Los Angeles Rams – 2017 Preview
by Scoop Dougherty
The Los Angeles (nee St. Louis) Rams won their only “Read More”
Super Bowl in 1999 as the “Greatest Show on Turf”. At that time, new Rams mentor Sean McVay was only 13 years old. In the eighteen years since then, not only have the Rams relocated, they have descended into a prolonged period of non-relevancy. They have not won more than 7 games in the last five years, including a dismal 4 win season in 2016. That mark brought about the end of the Jeff Fisher era and led to the hiring of former Washington Redskin Offensive Coordinator McVay who, at 31, is the youngest head coach in National Football League history.

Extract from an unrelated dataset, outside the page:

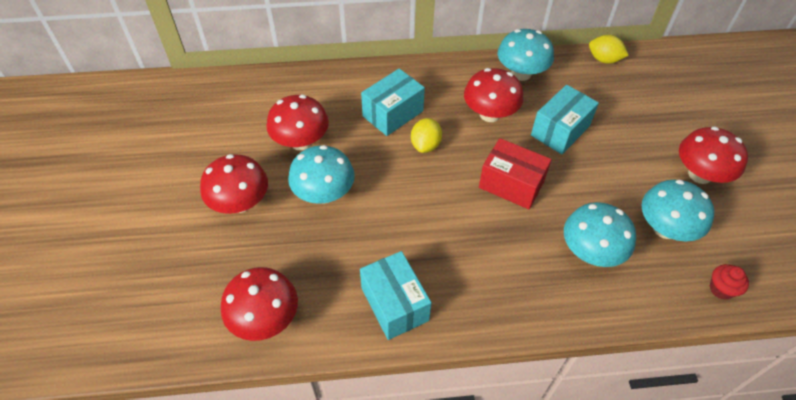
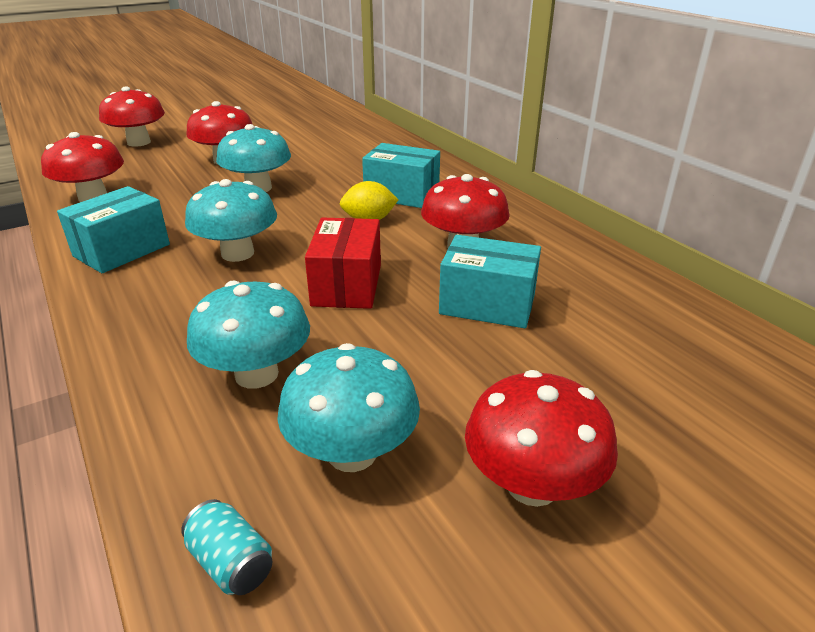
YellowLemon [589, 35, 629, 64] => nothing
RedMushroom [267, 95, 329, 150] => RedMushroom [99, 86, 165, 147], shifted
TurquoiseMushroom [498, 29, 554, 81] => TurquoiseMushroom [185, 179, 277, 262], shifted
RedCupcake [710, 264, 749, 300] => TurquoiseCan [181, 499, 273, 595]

Offensively, the Rams were statistically the worst in not only the National Football Conference, but in the entire NFL. Their total offense was dead last at 262.7 yards per contest, as were their scoring (14.0 points per game) and third down efficiency (31.5%). Enter McVay, who helped turn Kirk Cousins into a quality NFL starter and sparked a resurgent ‘Skin offense. Two of his primary goals will be to groom former No. 1 pick Jared Goff into a successful pro QB and to have 2015 NFL Offensive Rookie of the Year Todd Gurley return to form after a pedestrian total of 885 yards rushing in 2016.
The Rams’ QB’s (Case Keenum and Goff) were sacked the second most times in the league last campaign (49). To help remedy that, the team signed veteran tackle Andrew Whitworth (from the Bengals) and center John Sullivan (from the Redskins). While they lost their top receiver from last season (Kenny Britt, 68/1002/5), they acquired from Buffalo both Robert Woods and underperformer Sammy Watkins. Tavon Austin is expected to help more as a receiver, complementing his kick returning skills. Gurley should benefit from both a more prolific passing game and a refurbished offensive line.

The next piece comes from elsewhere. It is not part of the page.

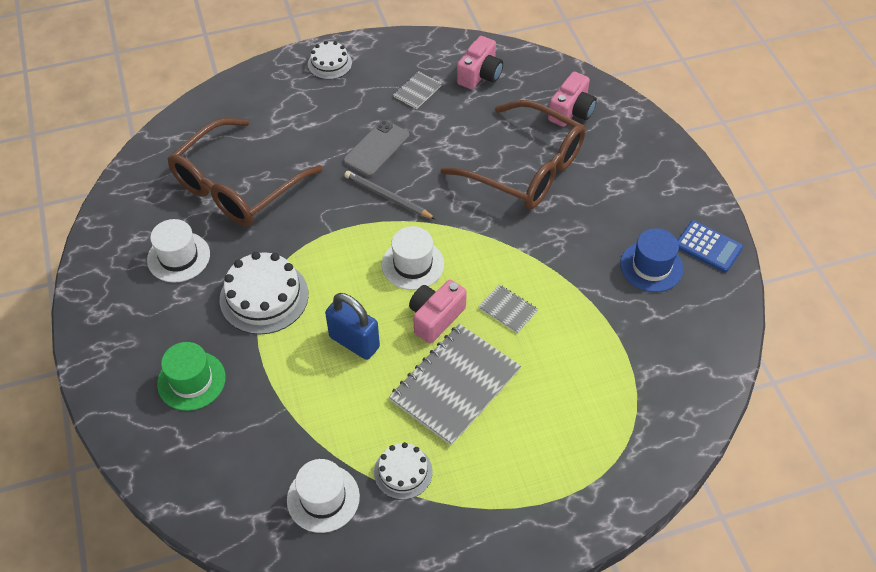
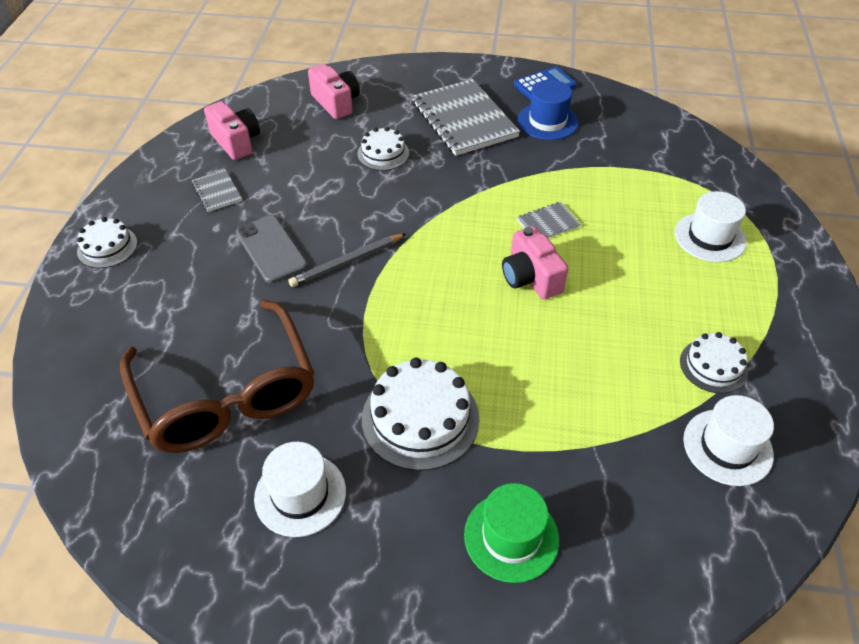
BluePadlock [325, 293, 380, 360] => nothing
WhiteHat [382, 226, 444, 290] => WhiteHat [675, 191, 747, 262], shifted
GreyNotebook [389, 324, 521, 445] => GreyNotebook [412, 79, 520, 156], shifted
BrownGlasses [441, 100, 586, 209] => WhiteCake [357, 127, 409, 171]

Legendary defensive guru Wade Phillips was hired to aid the young and inexperienced head coach. Phillips was the mastermind of the dominant defense of the Denver Broncos. He will change the Rams’ defensive scheme from a 4-3 to a 3-4. Fortunately, the defense remains stout, unlike its offensive counterpart. Defensive tackle Aaron Donald (Pitt) is as good as they get and is generally considered one of the NFL’s top ten players. He has 28 sacks in his 3 seasons and should continue to thrive under Phillips. It is hoped that former Pro Bowler Robert Quinn will revert to form, stay healthy, and shine in a role similar to that of former Bronco DeMarcus Ware. The pickup of OLB Connor Barwin from Philadelphia could pay dividends if he can repeat his 2014 stats of 14.5 stats. He was not a good fit in Philly under DC Jim Schwartz. Aggressive interior linemen Alex Ogletree and Mark Barron help make the Rams’ front seven robust (last year ranked 9th overall in the league). The secondary will be led by two time franchisee Trumaine Johnson and not much else.
Greg Zuerlein (kicker) and Johnny Hecker (punter) will lead LAR’s special teams and the team will search for a replacement for the departed Benny Cunningham to help Austin with the kick returning chores.
It is unrealistic to expect the Rams to improve much, if any, over last year’s 4-12 record. Goff has to take huge steps in his second year and Gurley has to rebound. The defense will hold their own, but the success of the offense will dictate whether or not this team can climb out of its recent trend of mediocrity.